The flight just got delayed by like 1 hour.. Oh well, this sort of sucks. Do you ever feel like you do not know what you really want. In the end, all the things we own will come to nothing when we die and the thing about life is that we live to die so what's the point of really owning all this when it comes to an end. I'm not the kind of person who lives for the now, I live for the future. I guess some people think that I think too much and stuff but that's just me and I have no idea why I'm built this way but it's not something of me that I intend to change.

Did you hear that the bushfires in Victoria have killed over a 100 people? I was shocked when my friend mentioned it to me. Can you imagine, that's like 100 families losing a beloved each. It's really quite saddenning just thinking of it. I'm not gonna be someone who puts a rose in front of their MSN nick and just live life (No offence if you did that). I rather do nothing if the only thing I'm gonna do is just put that rose there. Guess all I will be doing them is pray for them.

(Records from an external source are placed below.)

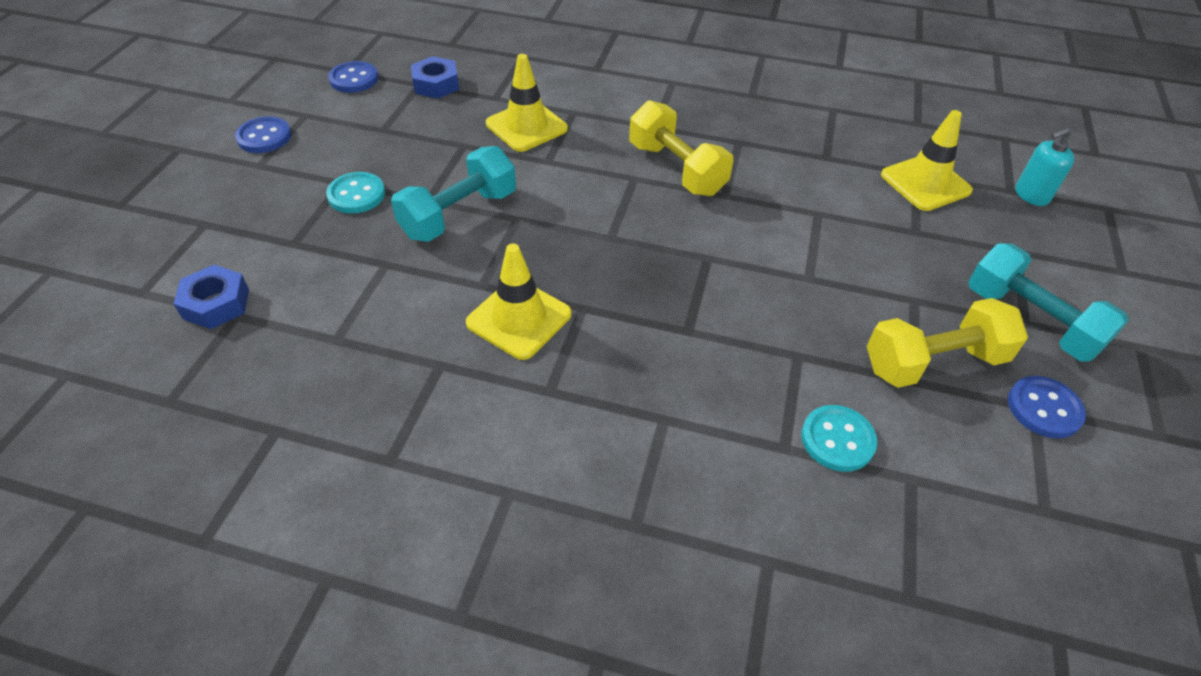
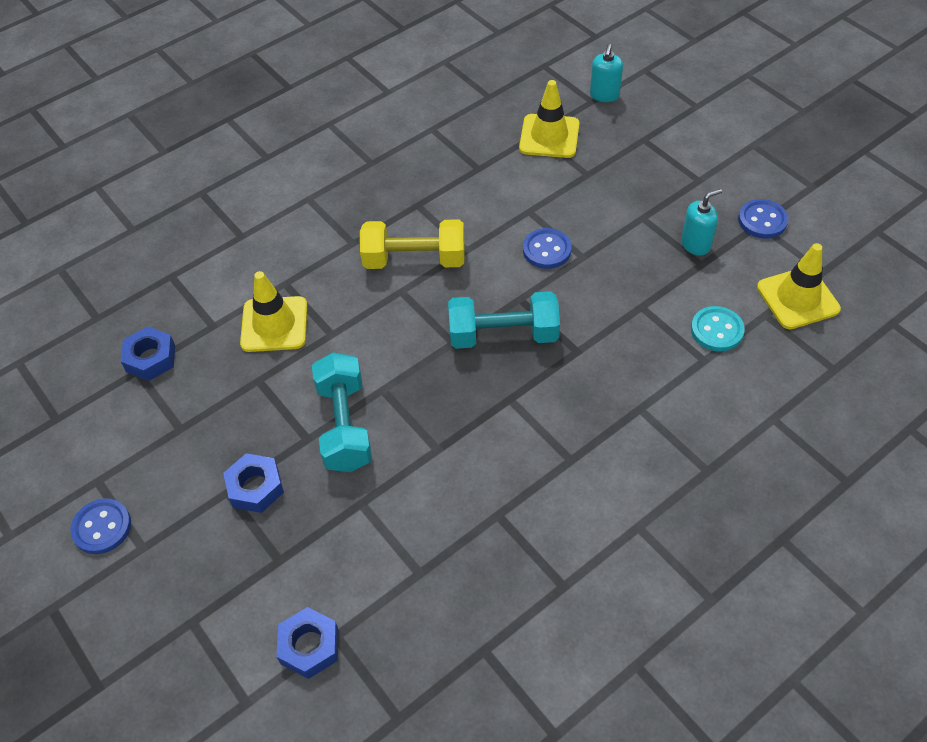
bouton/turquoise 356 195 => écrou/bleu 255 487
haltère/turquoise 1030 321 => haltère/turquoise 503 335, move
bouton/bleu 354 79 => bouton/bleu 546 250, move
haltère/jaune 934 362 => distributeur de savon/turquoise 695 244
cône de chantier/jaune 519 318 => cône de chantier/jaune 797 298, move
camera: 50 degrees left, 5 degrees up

I'm feeling so tired right now, it's quite ammusing to see everyone rushng to board the plane the moment the announcement is made. It's not like the plane will leave without them right? They're like donkeys when you hold the carrot in front of them. Hahaha! I hope that in life I'll never be the donkey.

So much has changed in Australia, I hope the change isn't too bad though. There's like politics here and there and I wanna just stay out of it if possible. I'm still looking forward to getting back though. By now I'm supposed to be like in the air already. See how life plays with you?It's like we're in this Sims game controlled by someone.

Gonna go off now, see ya!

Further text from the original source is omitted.